Stefan Grabinski was born in 1887 in Kamionka Bużańska. He studied Polish literature at Lviv University. He is mostly known for his numerous short stories although he also wrote a few novels. As Miroslaw Lipinski, the translator of the stories, states in the introduction, Grabinski was never widely recognised in Poland as horror fiction wasn’t very popular in my country at the time. I hadn’t come across his works before. It is Grabinski’s gift for story telling and for his ability to juxtapose the mundane with the supernatural in a gentle way which makes reading him so rewarding. Although his stories bear many characteristics of both speculative and Gothic fiction, Grabinski does not frighten but instead unsettles the reader.

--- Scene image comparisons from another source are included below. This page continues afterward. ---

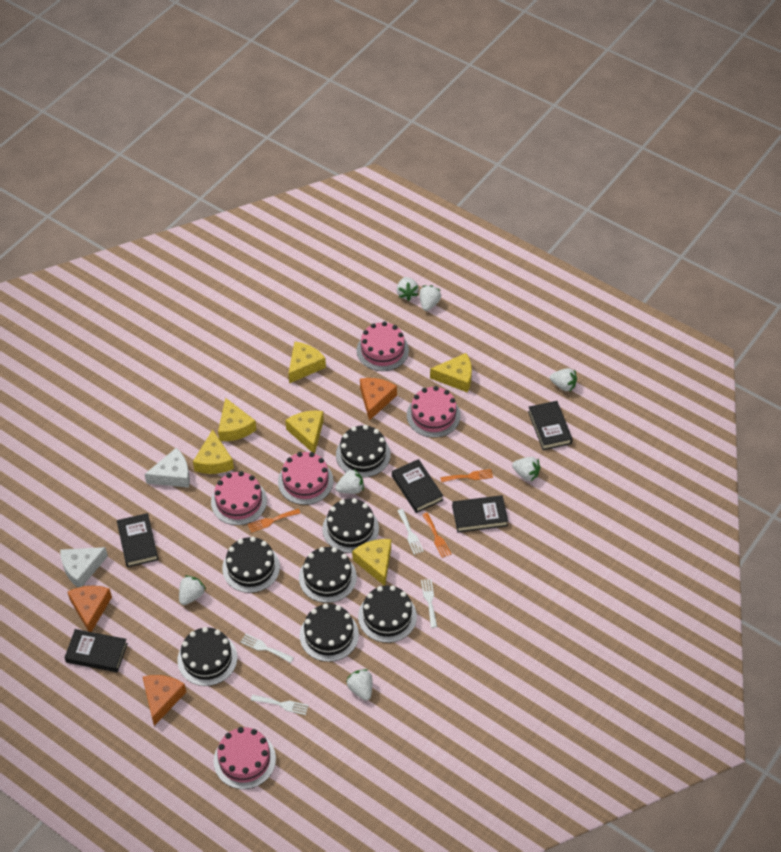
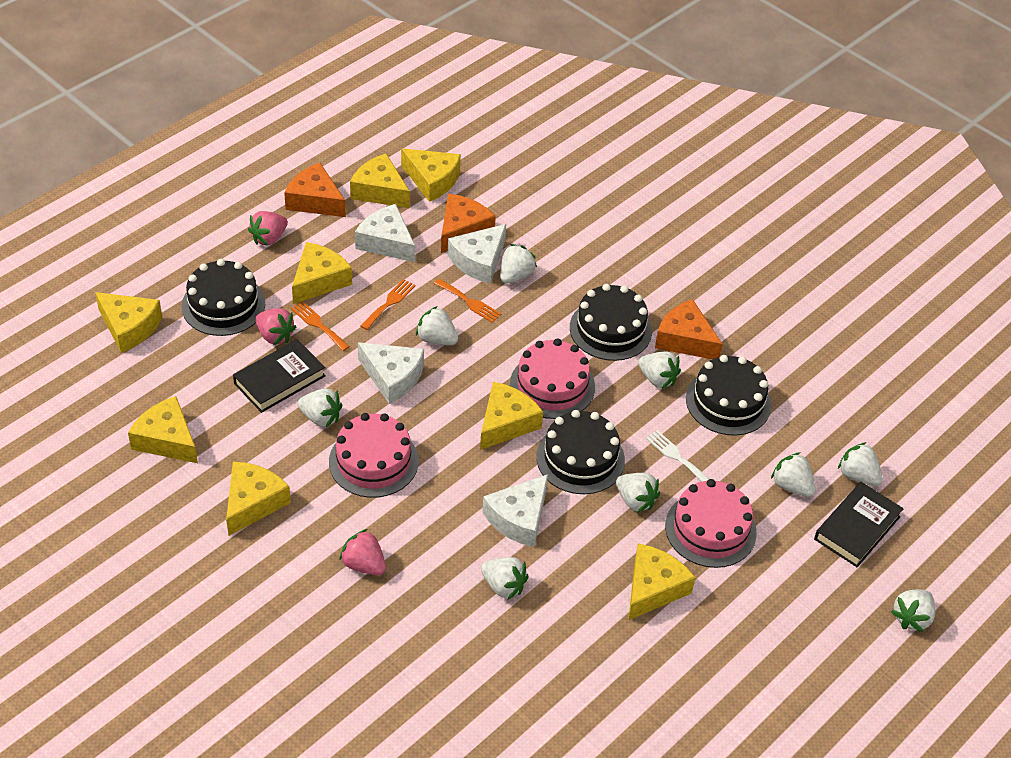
black book: 5 -> 2
black cake: 7 -> 4
pink cake: 5 -> 3
pink strawberry: 0 -> 3
white cheese: 2 -> 4
white fork: 4 -> 1
white strawberry: 7 -> 9
yellow cheese: 6 -> 8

The collection The Dark Domain starts with a short story entitled ‘Fumes’ and from the beginning we are surrounded by powerful images of weather which set the mood of suffocation and danger as gusts of wind plough through everything in their path. In the midst of this turbulence there is a wanderer who is looking for a shelter and he finds it at a house of a peculiar host. What ensues is a story of ambiguous identities, sexuality and death. Indeed, these are the themes which permeate all Grabinski’s pieces in the collection. No wonder, as the author struggled with tuberculosis from the youngest age and witnessed the First World War. The vision of death was, therefore, present in his life and permeated his fiction to a great extent.
‘Fumes’ is the first short story of the collection which introduces us to Grabinski’s imagination and the next pieces are just as ambiguous, placing the author in the genre of Gothic as well as fantasy by which he was influenced. Like Faulkner in his ‘A Rose for Emily’ and Poe in his ‘The Fall of the House of Usher,’ the author sets his stories in realistic places and introduces supernatural phenomena within that mundane environment. Each of his stories is but a few pages long and in each of them Grabinski succeeds at depicting figures which are dead yet still alive (‘Szamota’s Mistress’), who have unusual abilities to play with elements (‘Vengeance of the Elementals’) or whose identity is questionable (‘Fumes’). There is typical for Gothic fiction atmosphere of gloom and suffocation and a few abandoned houses as well as the theme of ambiguous identity (‘Strabismus’). At the centre of each of the stories is the main – always male – protagonist, a vagabond, gravedigger or a gentleman who finds out that the boundary between reality and dream, life and death or pleasure and pain is elusive.
The multiplicity of characters and themes and the talent for telling stories are the two characteristics of Grabinski’s fiction which made me eager to read more. The collection The Dark Domain will appeal to everybody interested in the supernatural as well as Polish literature enthusiasts and for those who enjoy a gripping story which is difficult to forget after you’ve finished.
Few if any readers of The Dark Domain will disagree with Miroslaw Lipinski that Grabinski is ‘one of the great voices of the supernatural’.